11. The filter means of claim 1 wherein said filtering material comprises at least about 25 percent by weight of cellulose acetate.

12. The filter means of claim 11 wherein said cellulose acetate is secondary cellulose acetate.

13. The filter means of claim 1 wherein said first area is defined by integral portions of said inner member crimped together at one of said end portions of said inner member.

14. The filter means of claim 13 wherein spaced parts of the periphery of said crimped portions contact said inner surface of said outer member to assist in centering said inner member within said outer member and in defining said first cavity means.

15. The filter means of claim 14 wherein said spaced parts of the periphery of said crimped portions contact said inner surface of said outer member only at said one end portions of said inner member, the entire outer surface of said inner member being spaced from said inner surface of said outer member except at said spaced end portions.

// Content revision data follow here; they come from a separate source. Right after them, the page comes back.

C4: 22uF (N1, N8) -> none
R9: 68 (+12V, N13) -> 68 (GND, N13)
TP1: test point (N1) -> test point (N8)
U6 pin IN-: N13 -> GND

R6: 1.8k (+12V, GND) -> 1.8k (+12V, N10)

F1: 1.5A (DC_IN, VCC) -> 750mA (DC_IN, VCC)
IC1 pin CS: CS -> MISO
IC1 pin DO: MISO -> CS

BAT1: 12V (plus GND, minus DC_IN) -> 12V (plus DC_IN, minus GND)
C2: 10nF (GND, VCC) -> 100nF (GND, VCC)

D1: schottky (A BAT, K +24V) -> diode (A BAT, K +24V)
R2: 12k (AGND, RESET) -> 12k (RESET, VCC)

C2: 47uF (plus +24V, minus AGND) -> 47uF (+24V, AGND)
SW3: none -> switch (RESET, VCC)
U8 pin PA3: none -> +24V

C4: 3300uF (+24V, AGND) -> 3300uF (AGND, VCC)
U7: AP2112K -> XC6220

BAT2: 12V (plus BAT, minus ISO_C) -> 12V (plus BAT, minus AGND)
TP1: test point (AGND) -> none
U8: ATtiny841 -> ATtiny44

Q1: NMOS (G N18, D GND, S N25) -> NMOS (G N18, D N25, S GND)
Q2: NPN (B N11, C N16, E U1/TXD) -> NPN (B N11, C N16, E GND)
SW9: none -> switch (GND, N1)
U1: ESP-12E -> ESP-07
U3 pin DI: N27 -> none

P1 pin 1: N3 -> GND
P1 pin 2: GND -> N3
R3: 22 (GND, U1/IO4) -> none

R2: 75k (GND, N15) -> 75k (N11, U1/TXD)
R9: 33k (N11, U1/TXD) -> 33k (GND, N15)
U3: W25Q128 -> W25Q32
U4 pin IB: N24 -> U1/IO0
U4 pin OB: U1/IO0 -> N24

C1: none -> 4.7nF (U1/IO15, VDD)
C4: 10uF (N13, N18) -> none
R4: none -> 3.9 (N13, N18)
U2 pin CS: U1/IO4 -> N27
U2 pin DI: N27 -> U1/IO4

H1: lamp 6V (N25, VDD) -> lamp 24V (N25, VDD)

16. The filter means of claim 1 wherein said inner member is tubular, the outer surface of one end portion of said inner member defining said peripheral portions, the other end portions of said inner member being crimped and sealed together to define said first area, spaced parts of the periphery of said crimped portions contacting said inner surface of said outer member to assist in centering said inner member within said outer member and in defining said first cavity means, the inner surface of said one end portion of said inner member being open to define said second area.

17. The filter means of claim 16 wherein said spaced parts of the periphery of said crimped portions contact said inner surface of said outer member only at said other end portions of said inner member, the entire outer surface of said inner member being spaced from said inner surface of said outer member except at said spaced end portions.

18. The filter means of claim 17 wherein said other end portion of said inner member is crimped to form a generally cruciform-shaped cross section, only the laterally terminal edges of the cruciform-shaped portions and said peripheral portions of said outer surface of said inner member contacting said inner surface of said outer member.